Wednesday, November 20, 2019

Petra, Jordan--city of wonders

If you have seen the Indiana Jones action movie Raiders of the Lost Ark, you have glimpsed ancient Petra.

But it’s much more than a movie set, as Larry and I discovered when we visited Petra, Jordan. Centuries of historical significance and impressive architectural engineering are the reasons this ancient city was named a UNESCO World Heritage Site in 2007.
Petra is an ancient city of buildings carved into the mountains.
When did Petra come into existence?

Built by the semi-nomadic Nabatean tribe, Petra is one of the most famous archaeological sites in the world. Located in southwest Jordan, it was the capital of the Nabatean kingdom around the first century B.C.
Walking tall walls of  the Siq is an amazing and
beautiful experience.

It was considered an important strategic location linking the Arabian Peninsula to the south and the Levant in the north to faraway China and Europe. As such, Petra grew rich through trade in frankincense, myrrh, and spices. It thrived until a large earthquake in the fourth century A.D. destroyed much of the city.

By the middle of the seventh century Petra was largely deserted. Only local Bedouins inhabited the area. After Swiss explorer Johannes Burckhardt rediscovered Petra in 1812, people began to recognize its beauty. Today it is Jordan’s most visited landmark.

Horse-drawn carts take mobility-challenged
visitors to the Treasury.
Petra is called the Rose City because of the colorful mountain rock from which its structures were carved. Wandering through its dirt streets, we could easily see why Petra was designated one of the Seven Wonders of the World in 2007 and why Smithsonian Magazine named Petra as one of the 28 places in the world you should see before you die. There’s simply no other place that it can be compared to.

An engineering wonder

The Siq is a fascinating lead-in to Petra.
The ancient city is built on a terrace divided from east to west by the Wadi Musa (Valley of Moses, where the Israelite leader struck a rock and water gushed out). Today visitors see the remains of its massive buildings carved directly into brilliantly colored sandstone cliffs.

These amazing carvings are accessed through a narrow canyon called The Siq. Visitors must walk about a mile on this gateway road to enter Petra, but the views through the gorge are so dramatic that it doesn’t seem long at all. Cliffs in shades of red, purple, yellow, and tan are reminiscent of the thriving spice trades which helped Petra to prosper eons ago. These cliffs also hold many carvings and relics from ancient times.
Experts aren't really sure of the purpose
of the Treasury, but it is an imposing
structure and a marvel of engineering.

One thing we learned quickly when walking on the Siq was to watch out for carts pulled by anxious horses. Intended to help mobility-challenged visitors get to the Treasury, the horses trotted at a rapid pace through the narrow passages—and they could easily run you over if you didn’t move out of the way!

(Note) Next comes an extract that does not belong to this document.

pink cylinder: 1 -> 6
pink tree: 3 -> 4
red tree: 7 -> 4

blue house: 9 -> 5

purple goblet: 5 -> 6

Arriving at the end of the Siq we truly gasped as a sliver of the intricately carved Treasury came into view between tall rock walls. Called Al Khazna, this two story masterpiece is carved into the side of the mountain. Topped by a beautiful urn, which legend says conceals a pharaoh’s treasure, the Treasury is intricately decorated with Corinthian capitals, friezes, figures, and more.

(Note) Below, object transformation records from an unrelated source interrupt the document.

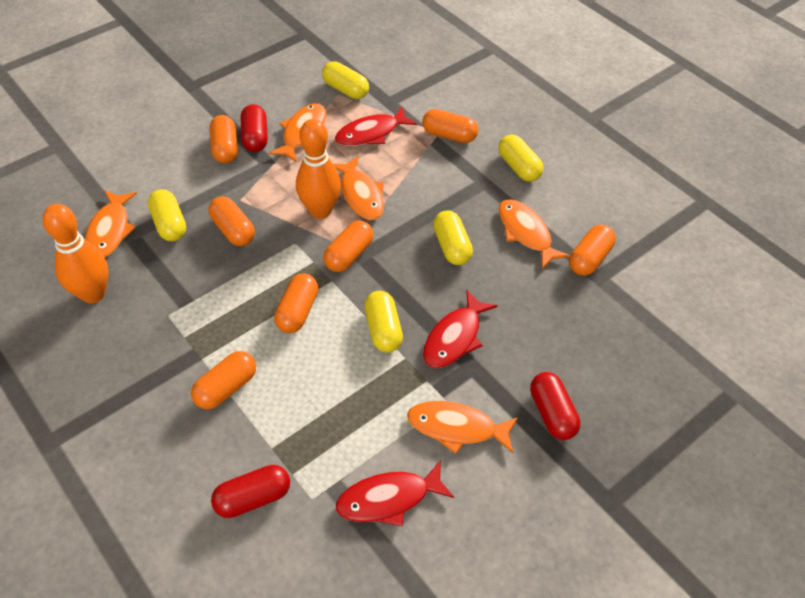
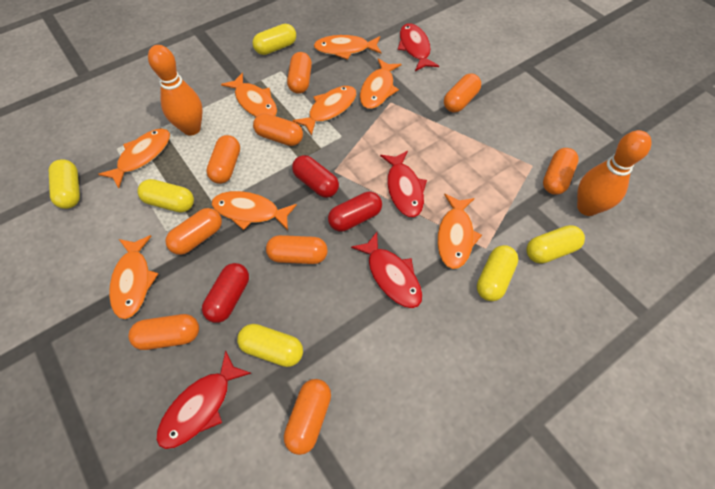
orange capsule: 7 -> 9
orange fish: 5 -> 8
red fish: 3 -> 4
yellow capsule: 5 -> 6

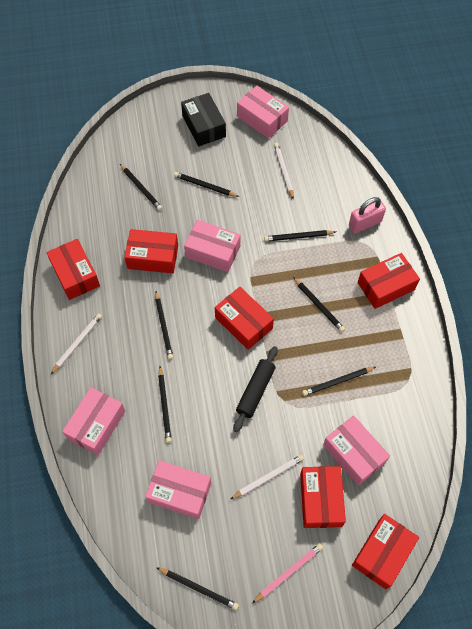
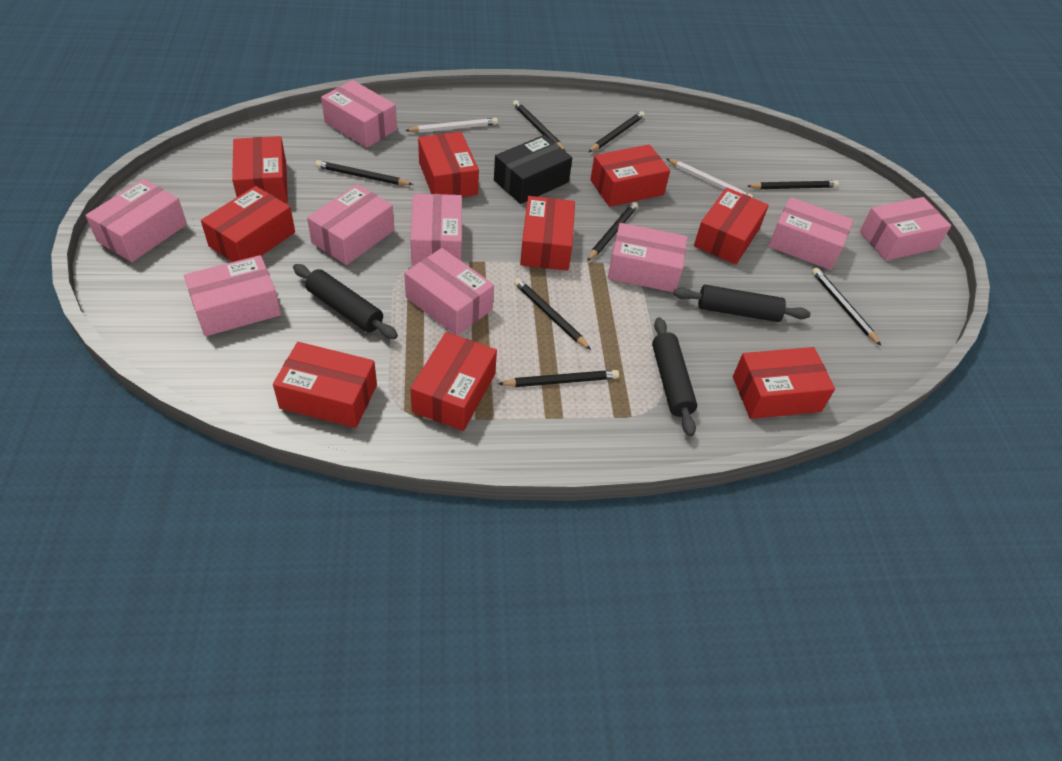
black rolling pin: 1 -> 3
pink box: 5 -> 9
pink padlock: 1 -> 0
pink pencil: 1 -> 0
red box: 6 -> 9
white pencil: 3 -> 2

Consisting of three chambers, the elaborate façade represents engineering genius. The Nabateans were very skillful builders who devised a plan to work from the top down, slicing off huge slabs of stone as sections were finished. This formed scaffolding for the masons to stand on as they proceeded to carve out the lower levels.
Camel rides are possible around the main carved buildings.
Other magnificent structures in the ancient city include a theater, Royal tombs, sacrificial sites, a church, the Colonnaded Street (main shopping area of ancient Petra), the Lion Triclinium, a Monastery (an additional three-mile walk), and more.
The Colonnade is a section of buildings with large columns.
Larry and I spent several hours dodging camels and exploring many of the intricate facades that are sculpted into the sandstone cliffs. We walked about six miles that morning in an attempt to cover as much of the incredible site as possible before our late lunch. The memories made a lasting impression of this unique destination.